Loads of Learned Lumber

Tuesday, August 24, 2021

Leslie Jamison, _Make It Scream, Make It Burn_

 THE EMPATHY EXAMS is a hard to act to follow, but I liked this one just as much. 

As with the earlier collection's essay on people who suffer (or believe they do) from Morgellons Disease, the first part of Make It Scream, Make It Burn gives us some intimate, empathetic glimpses at communities that share an unusual but powerful bond: "52 Blue" (about people fascinated by a particular whale), "We Tell Ourselves Stories in Order to Live Again" (about parents convinced their son is the reincarnation of a WW II fighter pilot), "Sim Life" (about the online activity Second Life). 

As with the earlier collection's deeply affecting personal pieces ("The Empathy Exams," "Grand Unified Theory of Female Pain"), the newer book's concluding section has deeply poignant essays on Jamison's relationships with her husband and daughter (although she and her husband divorced last year, I learn from Wikipedia).
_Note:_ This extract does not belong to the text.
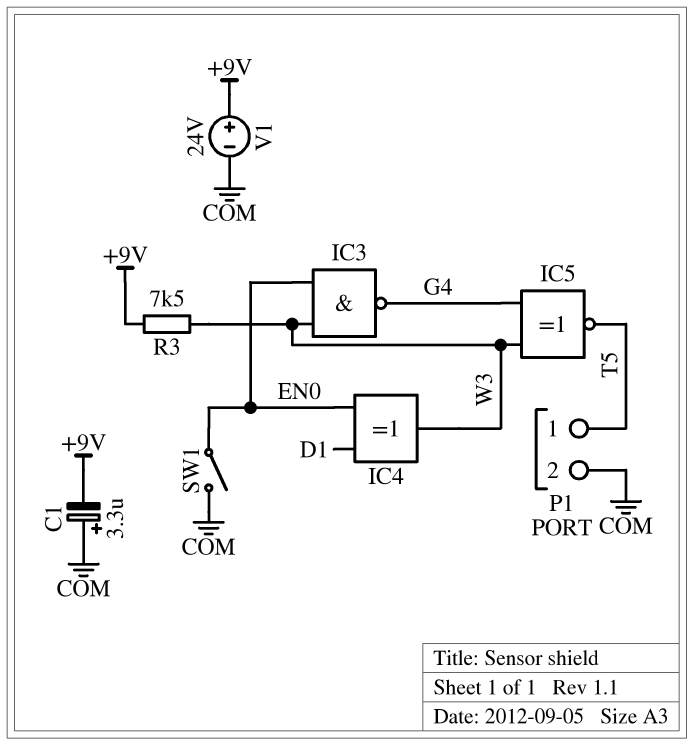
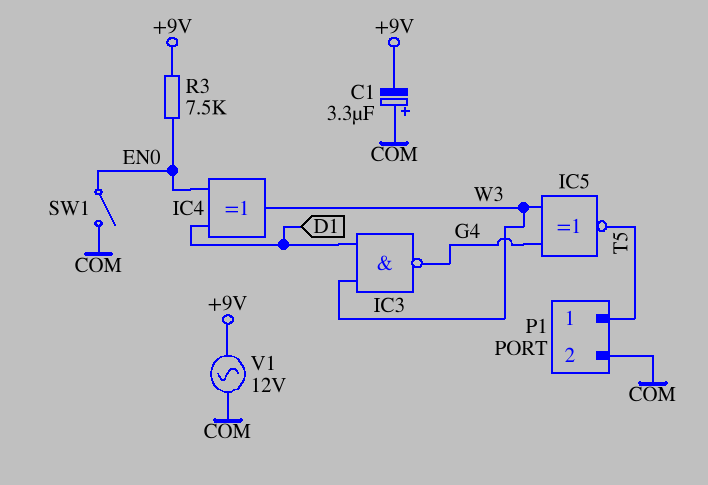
IC3: NAND (in EN0, in W3, out G4) -> NAND (in D1, in W3, out G4)
R3: 7.5k (+9V, W3) -> 7.5k (+9V, EN0)
V1: 24V (plus +9V, minus COM) -> AC 12V (+9V, COM)

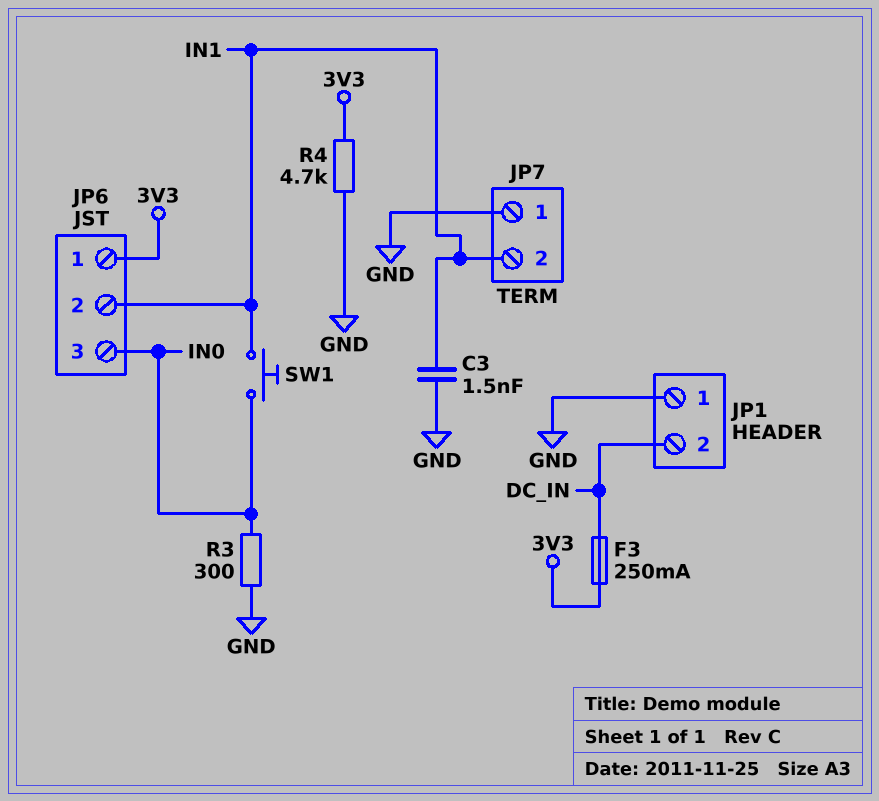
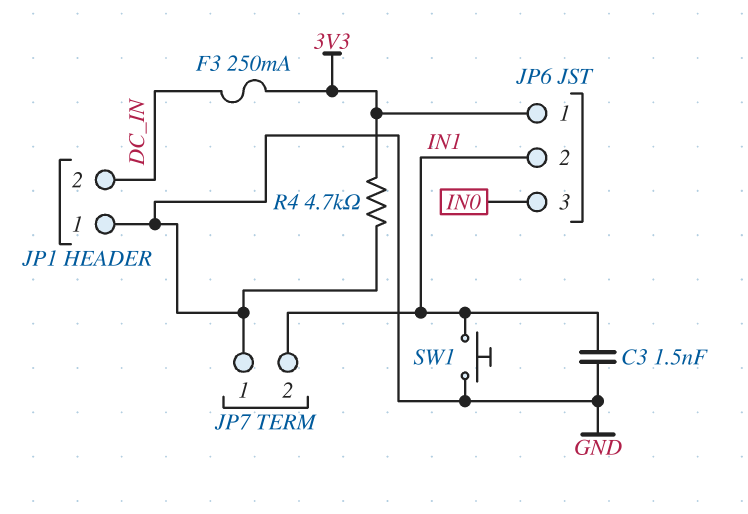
R3: 300 (GND, IN0) -> none
SW1: button (IN0, IN1) -> button (GND, IN1)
Make It Scream, Make It Burn sagged a bit in the middle for me, though, in the extended pieces on James Agee and Annie Appel. The question of how a writer or photographer or any other artist might document the lives of people in much more straitened circumstances than they are in themselves is an interesting one--how does one manage a humane impulse, maybe even a moral imperative, that is so streaked with potential for callousness and exploitation? I'm not sure Jamison had anything particularly illuminating to offer on this question, though.

On the whole, though, there's enough here to keep Jamison in the front rank of American essayists under 40, I would say.